If your company is beginning to see the benefits of your inbound marketing efforts, if you’re starting to see more and more inbound leads coming to your website and downloading your content, it’s time to take the next step—engaging with your inbound leads.
Despite the fact that Marketing is usually responsible for the top of the funnel (ToFu), Sales can be involved throughout the Buyer’s Journey, throughout the entirety of the sales funnel. By adopting Inbound Sales, following the principle of Always Be Helping, and by establishing yourself as a trusted advisor, you can create a meaningful relationship with your leads from the very beginning, which can be carried through to the end.
In this article, we’ll discuss a number of Sales tips that can guarantee that they effectively engage with inbound leads—from both a team perspective and an individual perspective.
For the Sales Team
To begin from a high-level team perspective, the most important thing your Sales team can do is prepare for an influx of inbound leads. That means plan ahead. What systems will you put in place to ensure you engage with all your inbound leads (which are arguably your most valuable leads)?
Assign Leads Quickly
An important consideration to make is how quickly you will assign leads, which will in turn determine how quickly you will engage with leads. Though when working with a database of outbound leads reps tend to work from the oldest to the newest, it should be the opposite with inbound leads. Research from InsideSales and Professor Oldroyd from MIT shows that the odds of making contact with a lead decrease by over 10x within the first hour, as shown below:
Create a Process
Of course, your first call to a lead may not result in making contact—especially if you can’t reach out within the hour. But this doesn’t mean you should give up. Create an engagement workflow stipulating how many times you will try to reach out, by phone and/or email, before you stop trying (3-5x is usually pretty standard, depending on what engagement they had with your website). Additionally, create templates for your Sales reps to use on their calls, and have an accessible database of Marketing assets your reps can use during and after the call.

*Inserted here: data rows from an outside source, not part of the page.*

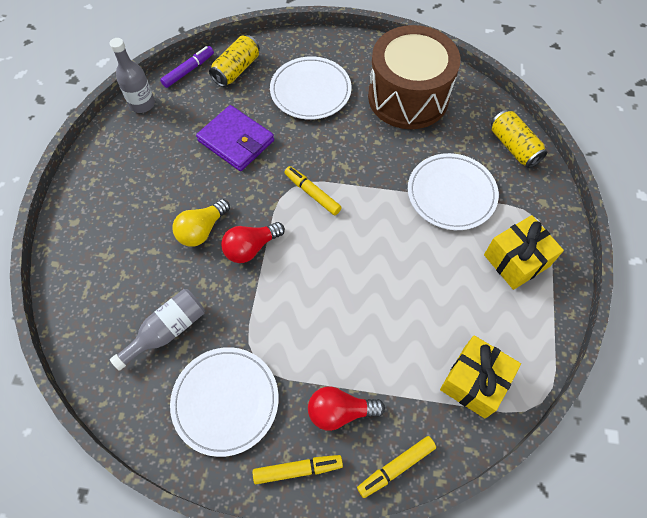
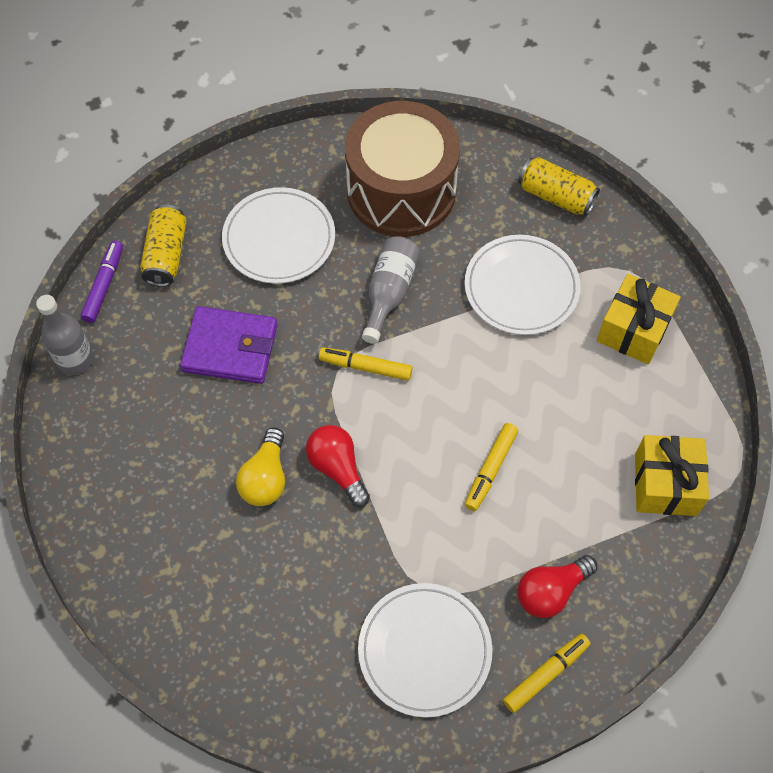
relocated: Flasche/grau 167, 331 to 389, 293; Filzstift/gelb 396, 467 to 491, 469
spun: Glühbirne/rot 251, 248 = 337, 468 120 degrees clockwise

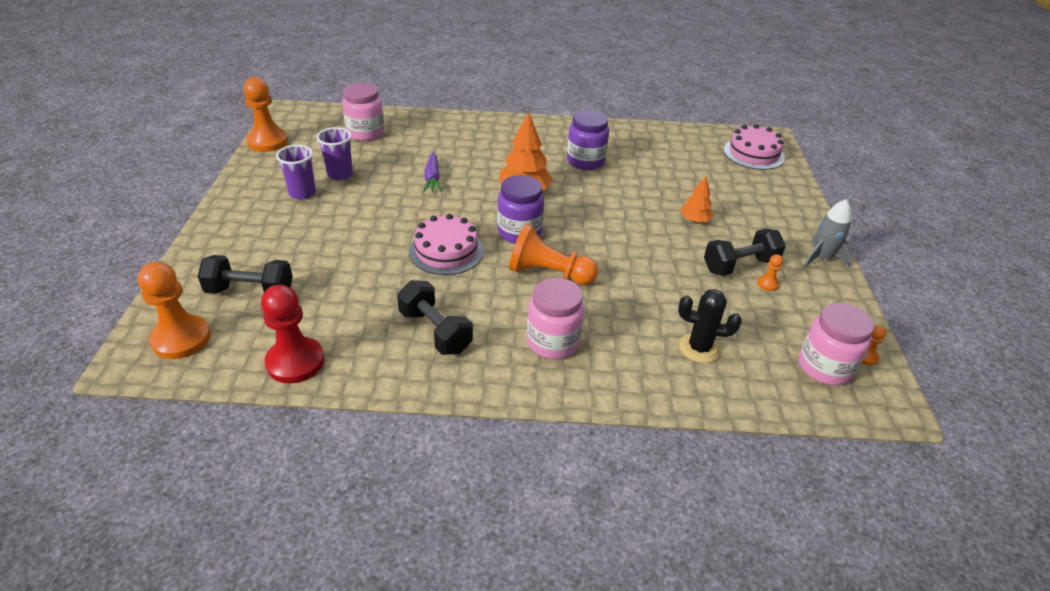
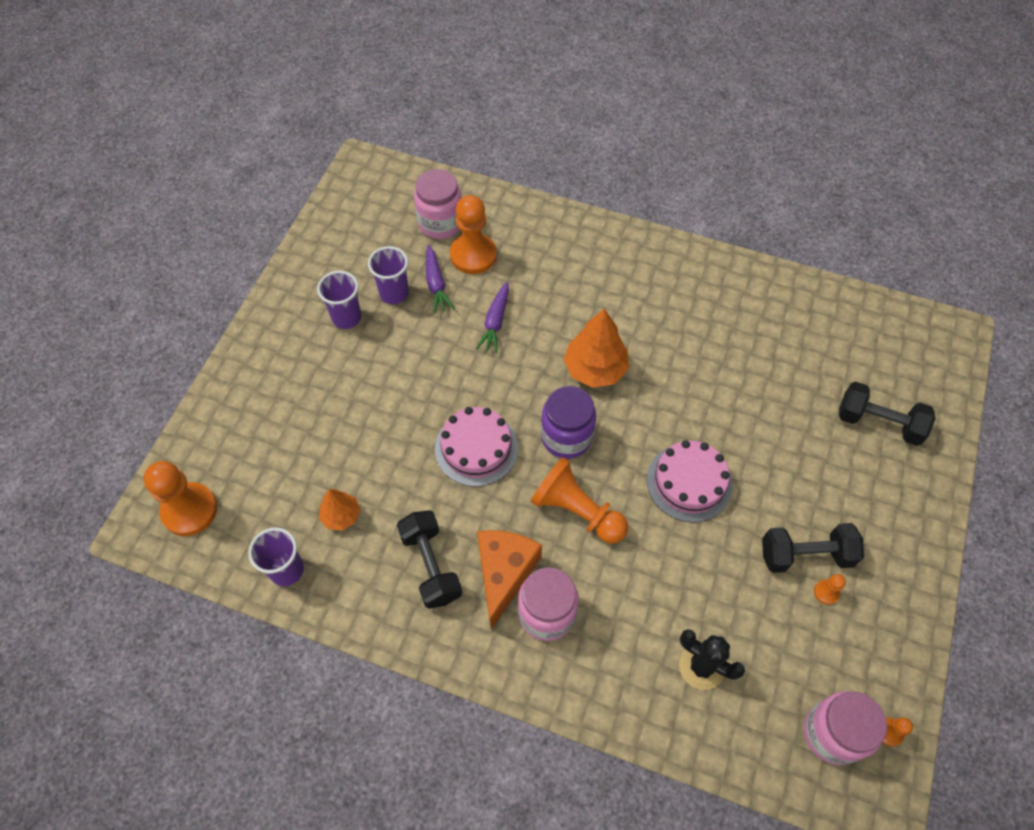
missing: Einmachglas/lila 585, 161; Rakete/grau 821, 258
appeared: Karotte/lila 436, 284; Käse/orange 504, 574
relocated: Hantel/schwarz 250, 291 to 878, 423; Bauer/orange 268, 142 to 473, 255; Baum/orange 694, 220 to 341, 515; Kuchen/rosa 753, 153 to 689, 482
exchanged: Bauer/rot 295, 362 to Becher/lila 287, 570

For the Individual Sales Rep
From an individual perspective, however, the most important thing to do is to provide a personal and valuable experience on the first call you make to an inbound lead. It’s important to remember that these leads may only be in the Awareness Stage of their Buyer’s Journey, simply looking for information—yet there’s no reason why Sales can’t provide them this information.
Research Your Lead
Before grabbing that phone and calling that new inbound lead, though, Sales reps need to make sure that they research their leads—this enables you to make your call personal. First, find out what brought them to your website. You can do this using marketing automation software, like HubSpot. What pages did they visit? How many? What did they download? Then, find out who they are. Research them on LinkedIn and Twitter. Find out where they work, what their role is, what their company does, and anything you can that can help you personalize your call as well as qualify your lead.
Start the Conversation
Only after your research is done is it time to start the conversation. As noted above, it’s smart to begin with Sales templates, filling in the personalized info you just found. Some reps like to start with an open-ended question to get the lead talking, such as, “What are you looking for help with?” Other like to offer a helpful tip relevant to the content they downloaded. There are pros and cons of both so choose what works best for your own selling style.

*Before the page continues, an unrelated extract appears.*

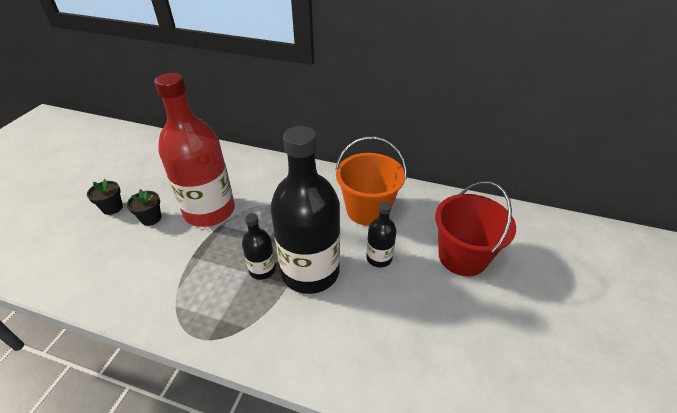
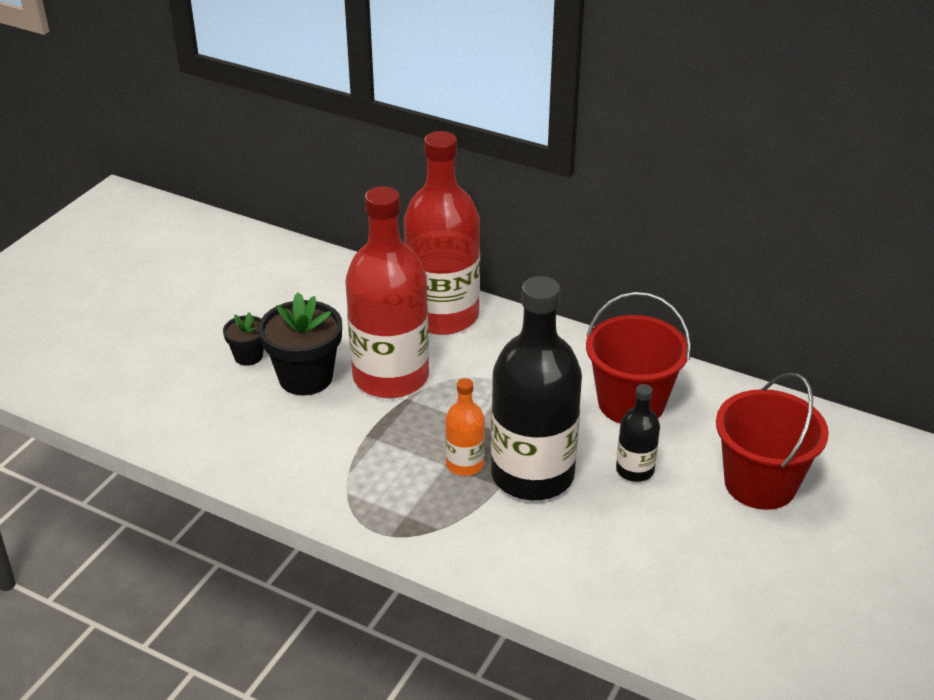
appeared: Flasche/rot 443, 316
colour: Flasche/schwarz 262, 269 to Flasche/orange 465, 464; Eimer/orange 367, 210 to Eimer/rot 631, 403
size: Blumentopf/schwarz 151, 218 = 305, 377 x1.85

When engaging with leads, as noted, it’s important to stick to your defined process. Additional research from the InsideSales/MIT study shows the following:
- Wednesdays and Thursdays are the best days for trying to make contact, Thursday being 49.7% better than Tuesday (the worst day).

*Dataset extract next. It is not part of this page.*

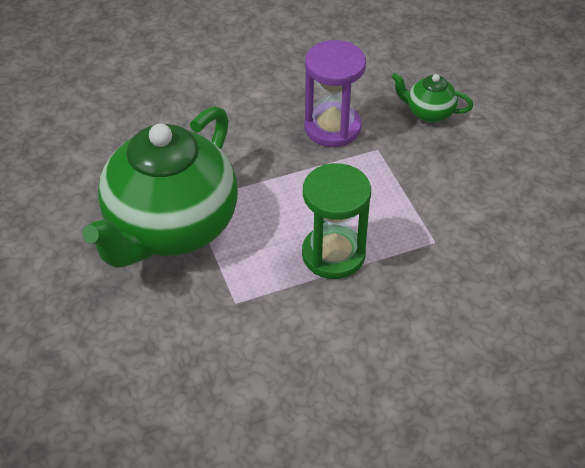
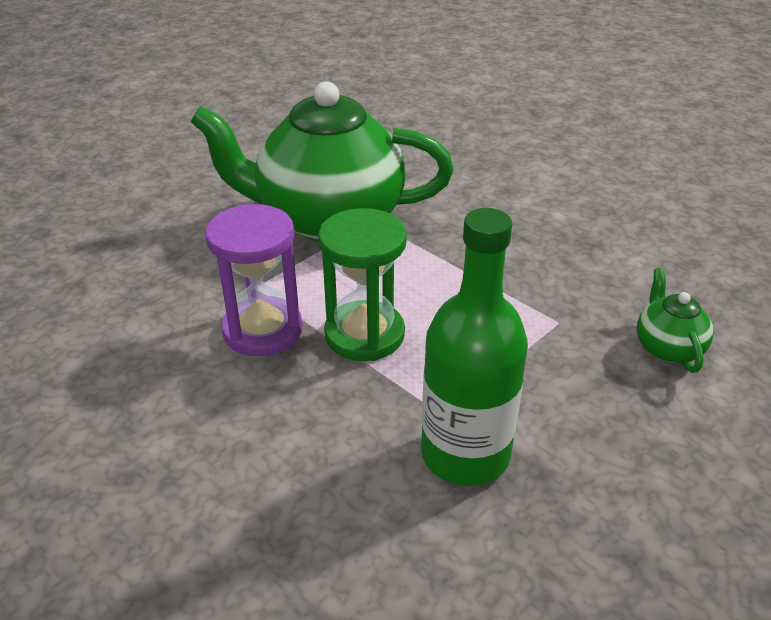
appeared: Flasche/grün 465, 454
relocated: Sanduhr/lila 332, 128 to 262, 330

- Calling between 4-6pm to make contact with a lead is 114% more effective than calling between 11am-12pm.
Context & Content
Lastly, provide context to your call, and consider providing content after the call as well. What was it that you found that brought this lead to your site? Was it an eBook? Sales reps should be responsible for know what’s inside your content so you can discuss it with your lead, possibly providing additional insights not included in the content. Plus, saying “I saw you just downloaded our eBook on ICD-10” will remind your lead that they found you.
Then, after the call, try and provide them with even more information, in the form of other Marketing content on the same or on a similar topic in a follow-up email. This will further establish yourself as a trusted advisor, more interested in helping them learn than making a sale.